L’industria della coltivazione indoor ha visto recentemente grande attenzione e crescita guidata da diversi fattori, non da ultimo l’impatto del Covid-19, che incidono sulla domanda dei consumatori. Le startup di agricoltura indoor stanno adottando un’ampia varietà di approcci per portare le verdure ai consumatori: dalle insalate confezionate di marca alle collaborazioni con i principali negozi di alimentari alle unità di coltivazione in casa. Infarm sta rompendo gli schemi optando per un approccio decentralizzato per l’agricoltura verticale. Invece di costruire impianti di produzione centralizzata su larga scala come ha già fatto la startup AppHarvest del Kentucky e la startup di agricoltura verticale Plenty, lavora su unità modulari collegate ad un unico cervellone agricolo centrale, con l’obiettivo di diventare la più grande rete agricola al mondo.
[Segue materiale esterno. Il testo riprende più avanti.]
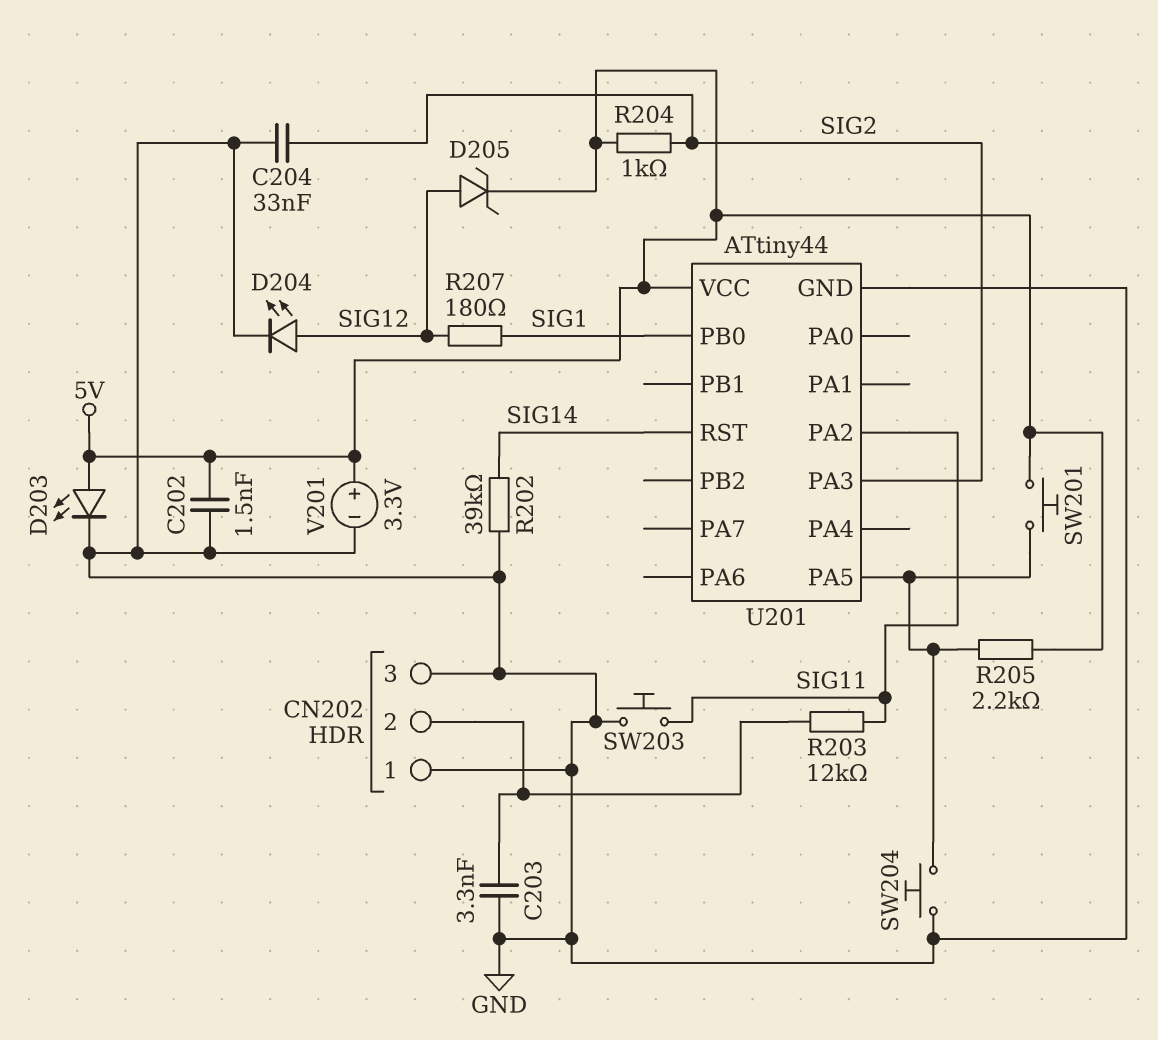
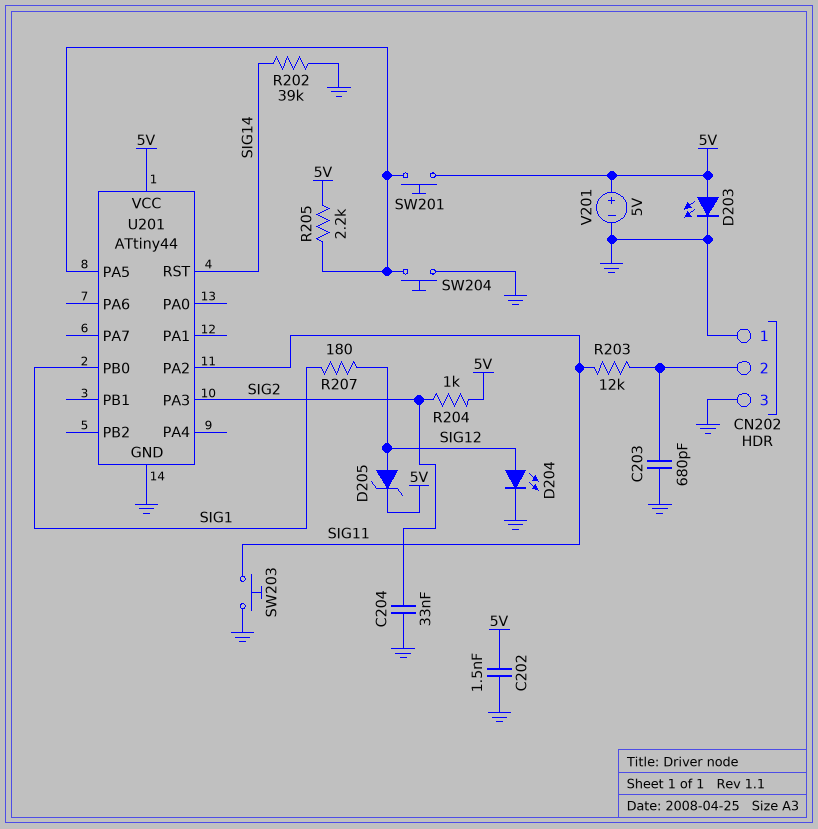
C203: 3.3nF (CN202/2, GND) -> 680pF (CN202/2, GND)
V201: 3.3V (plus 5V, minus GND) -> 5V (plus 5V, minus GND)

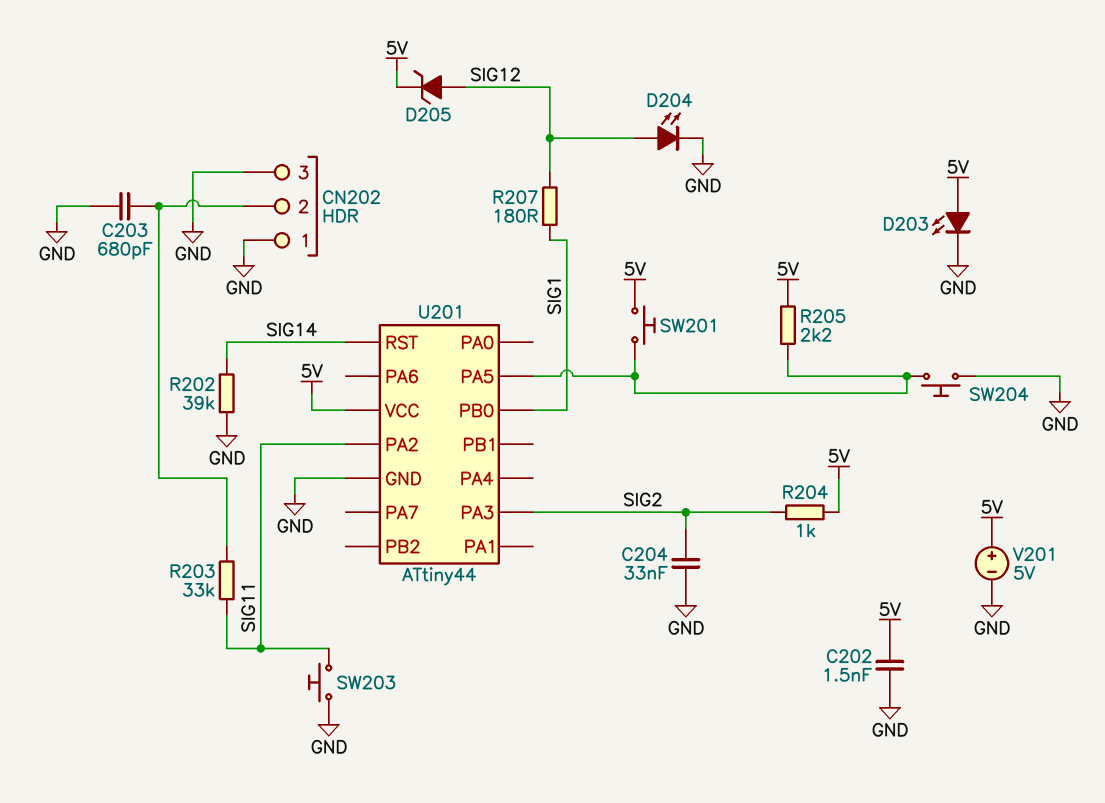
R203: 12k (CN202/2, SIG11) -> 33k (CN202/2, SIG11)

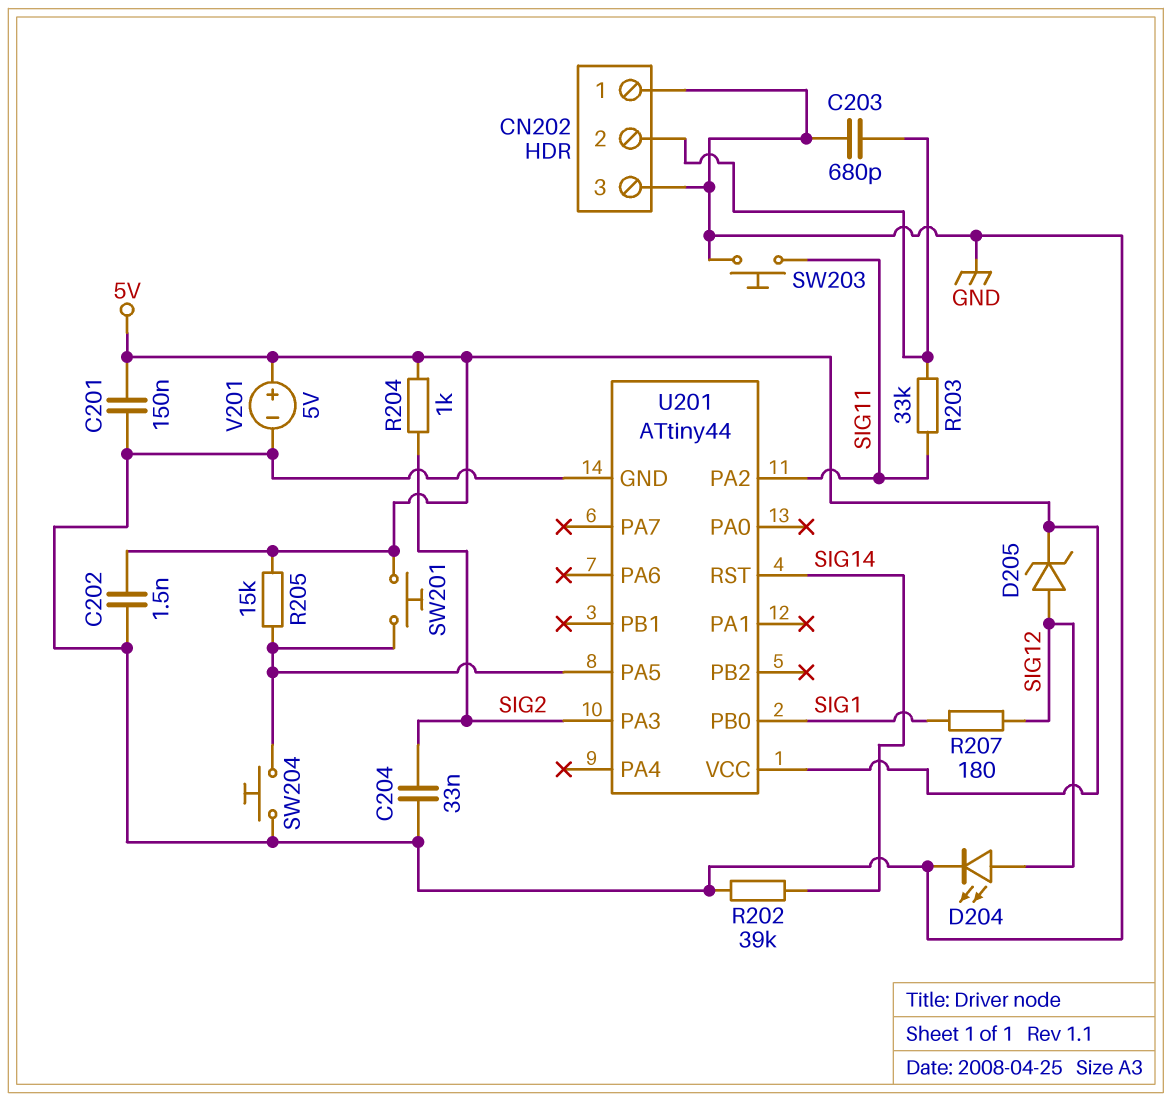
C201: none -> 150nF (5V, GND)
D203: LED (A 5V, K GND) -> none
R205: 2.2k (5V, U201/PA5) -> 15k (5V, U201/PA5)

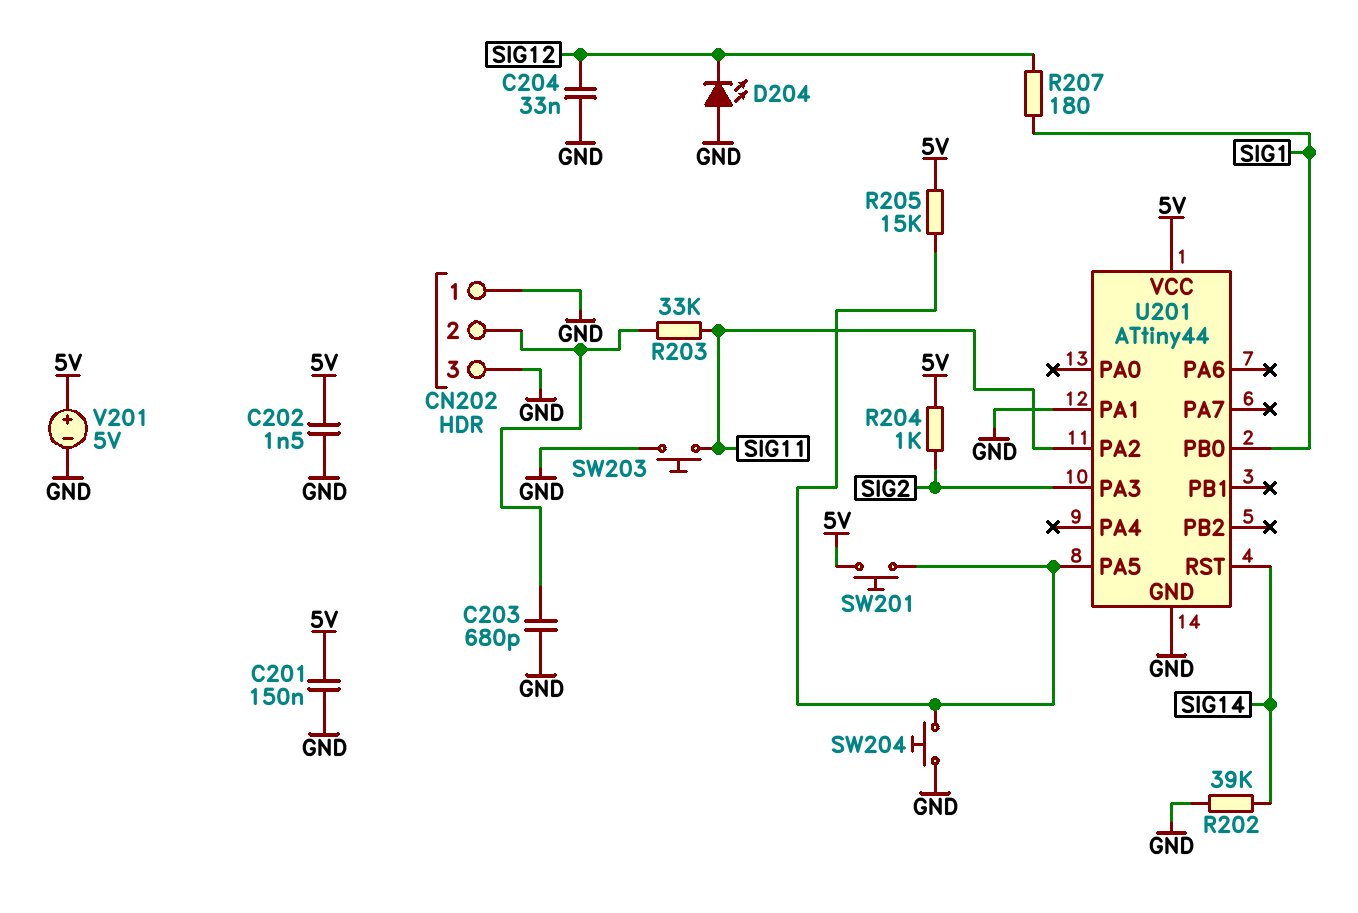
C204: 33nF (GND, SIG2) -> 33nF (GND, SIG12)
D204: LED (A SIG12, K GND) -> LED (A GND, K SIG12)
D205: zener (A SIG12, K 5V) -> none
U201 pin PA1: none -> GND

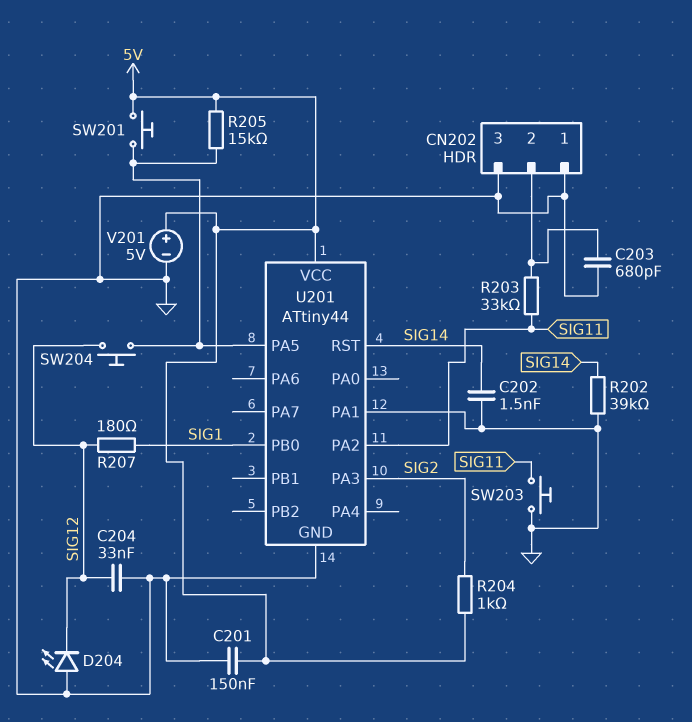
C202: 1.5nF (5V, GND) -> 1.5nF (GND, SIG14)
SW204: button (GND, U201/PA5) -> button (SIG12, U201/PA5)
Per queste sue caratteristiche, Infarm è una delle startup di agricoltura indoor più finanziate di sempre. Ha già raccolto 170 milioni di dollari per il primo closing che risale al settembre 2020, portando il suo finanziamento complessivo totale a oltre 300 milioni di dollari (coperto anche con capitale proprio).